Tillotson, son of a clothier near Halifax, rose to be Archbishop of Canterbury. The sole property he was able to leave to his widow was his Sermons, which, on account of his great celebrity as a divine, were purchased by a bookseller for no less than 2500 guineas. They have ever since been admired as models of correct and elegant composition.
ADVANTAGES OF TRUTH AND SINCERITY. Truth and reality have all the advantages of appearance, and many more. If the show of anything be good for anything, I am sure sincerity is better : for why does any man dissemble, or seem to be that which he is not, but because he thinks it good to have such a quality as he pretends to ? for to counterfeit and dissemble, is to put on the appearance of some real excellency. Now, the best way in the world for a man to seem to be anything, is really to be what he would seem to be. Besides, that it is many times as troublesome to make good the pretence of a good quality, as to have it; and if a man have it not, it is ten to one but he is discovered to want it, and then all his pains and labour to seem to have it are lost. There is something unnatural in painting, which a skilful eye will easily discern from native beauty and complexion.
It is hard to personate and act a part long; for where truth is not at the bottom, nature will always be endeavouring to return, and will peep out and betray herself one time or other. Therefore, if any man think it convenient to seem good, let him be so indeed, and then his goodness will appear to everybody's satisfaction; so that, upon all accounts, sincerity is true wisdom. Particularly as to the affairs of this world, integrity hath many advantages over all the fine and artificial ways of dissimulation and deceit; it is much the plainer and easier, much the safer and more secure way of dealing in the world ; it has less of trouble and difficulty, of entanglement and perplexity, of danger and hazard in it; it is the shortest and nearest way to our end, carrying us thither in a straight line, and will hold out and last longest. The arts of deceit and cunning do continually grow weaker, and less effectual and serviceable to them that use them ; whereas integrity gains strength by use; and the more and longer any man practiseth it, the greater service it does him, by confirming his reputation, and encouraging those with whom he hath to do to repose the greatest trust and confidence in him, which is an unspeakable advantage in the business and affairs of life.
Truth is always consistent with itself, and needs nothing to help it out; it is always near at hand, and sits upon our lips, and is ready to drop out before we are aware; whereas a lie is troublesome, and sets a man's invention upon the rack, and one trick needs a great many more to make it good. It is like building upon a false foundation, which continually stands in need of props to shore it up, and proves at last more chargeable than to have raised a substantial building at first upon a true and solid foundation ; for sincerity is firm and substantial, and there is nothing hollow or unsound in it, and because it is plain and open, fears no discovery ; of which the crafty man is always in danger; and when he thinks he walks in the dark, all his pretences are so transparent, that he that runs may read them. He is the last man that finds himself to be found out; and whilst he takes it for granted that he makes fools of others, he renders himself ridiculous.

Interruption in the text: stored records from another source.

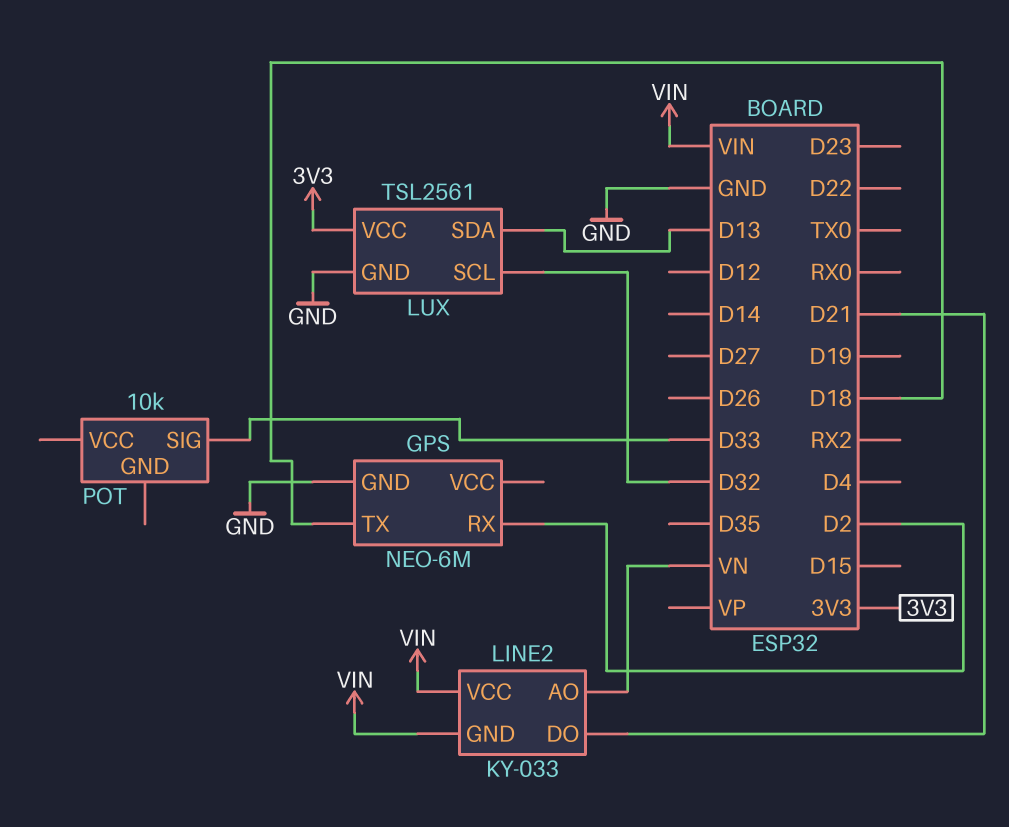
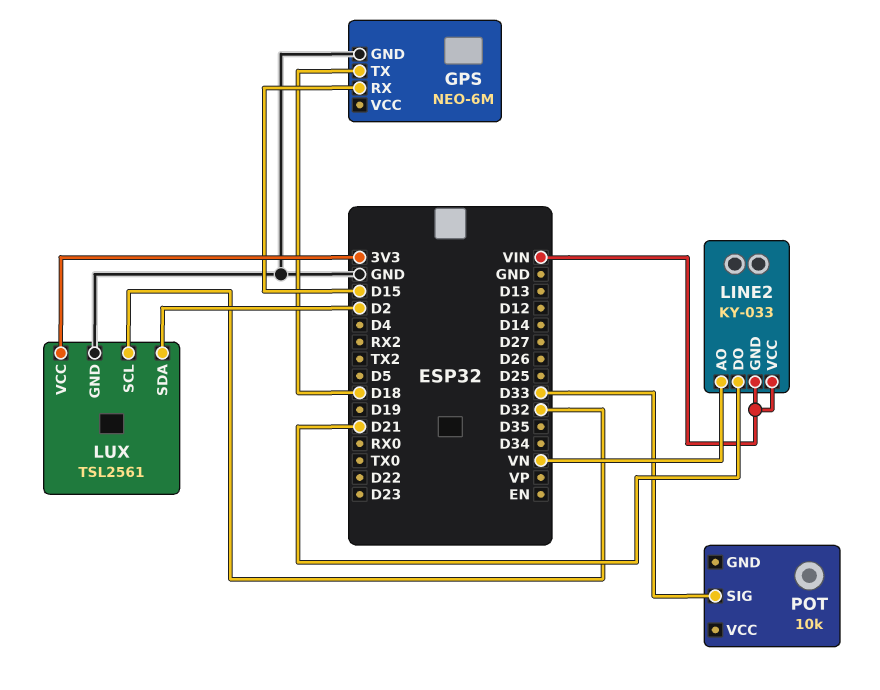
GPS pin RX: D2 -> D15
LUX pin SDA: D13 -> D2

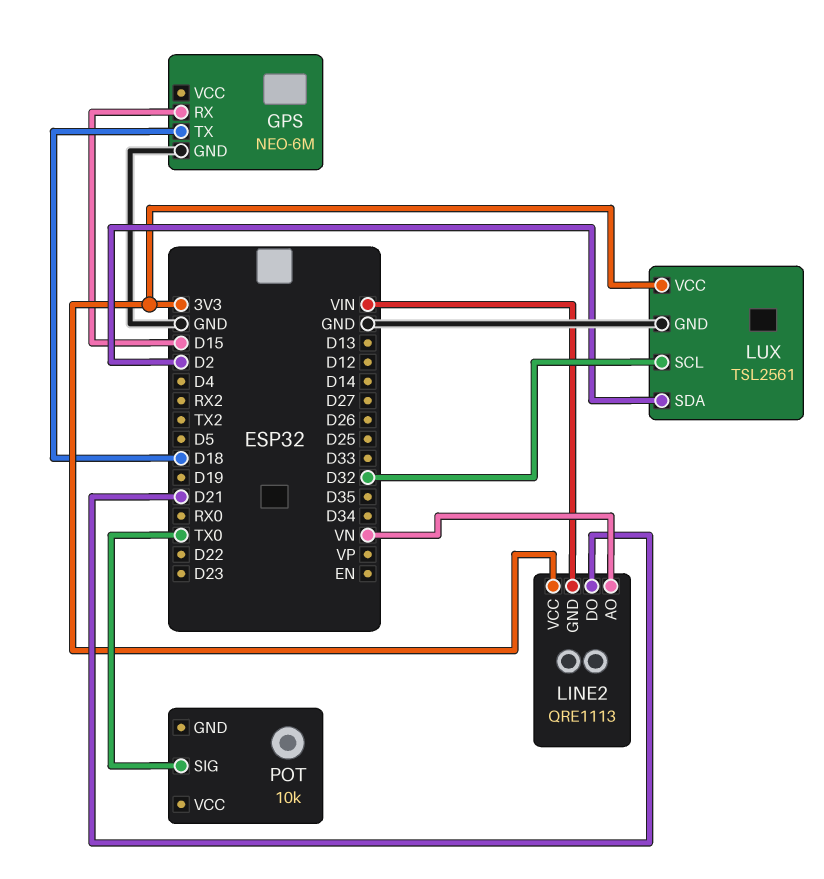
LINE2: KY-033 -> QRE1113
LINE2 pin VCC: VIN -> 3V3
POT pin SIG: D33 -> TX0

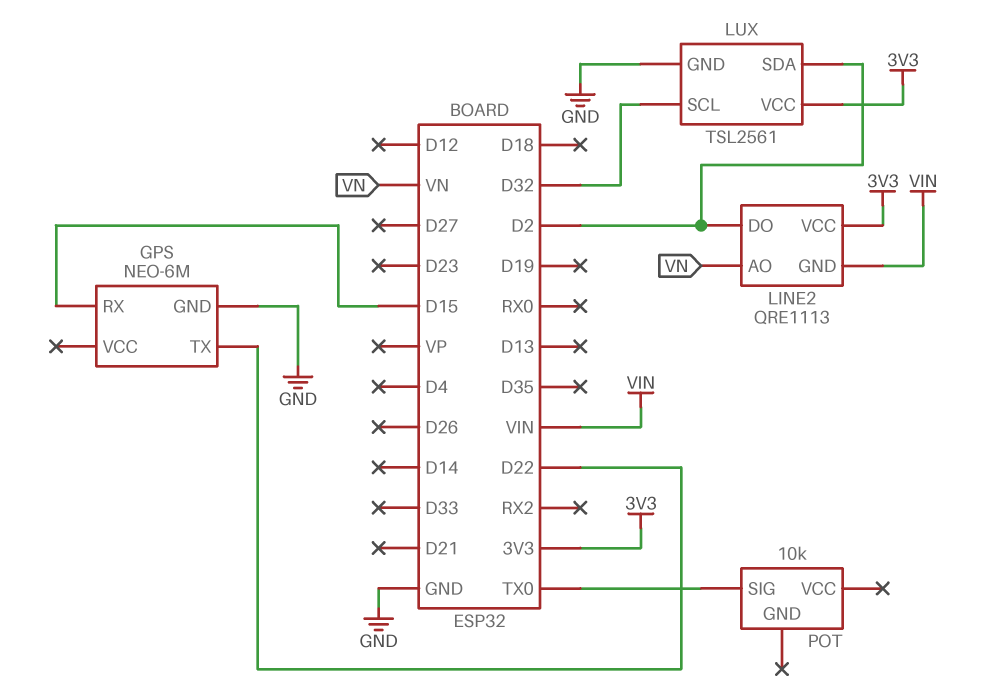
GPS pin TX: D18 -> D22
LINE2 pin DO: D21 -> D2

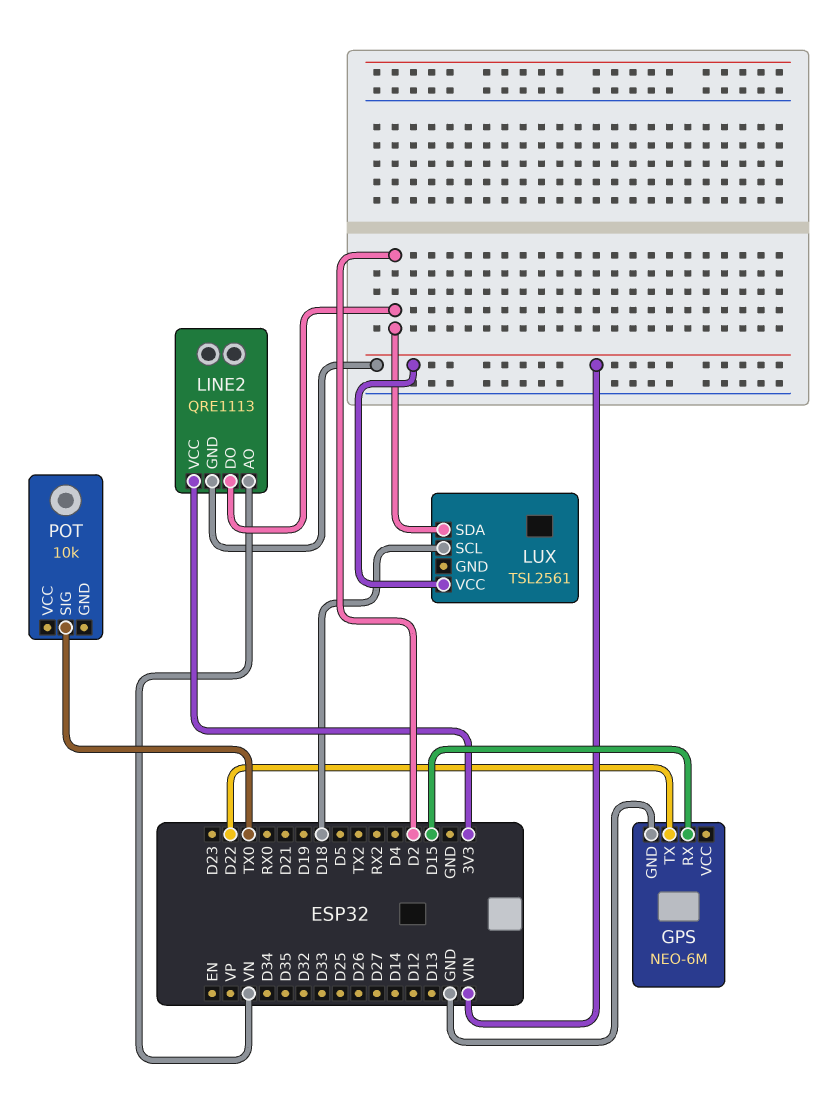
LUX pin GND: GND -> none
LUX pin SCL: D32 -> D18
LUX pin VCC: 3V3 -> VIN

Add to all this, that sincerity is the most compendious wisdom, and an excellent instrument for the speedy despatch of business; it creates confidence in those we have to deal with, saves the labour of many inquiries, and brings things to an issue in few words ; it is like travelling in a plain, beaten road, which commonly brings a man sooner to his journey's end than by-ways, in which men often lose themselves. In a word, whatsoever convenience may be thought to be in falsehood and dissimulation, it is soon over ; but the inconvenience of it is perpetual, because it brings a man under an everlasting jealousy and suspicion, so that he is not believed when he speaks truth, nor trusted perhaps when he means honestly. When a man has once forfeited the reputation of his integrity, he is set fast, and nothing will then serve his turn, neither truth nor falsehood.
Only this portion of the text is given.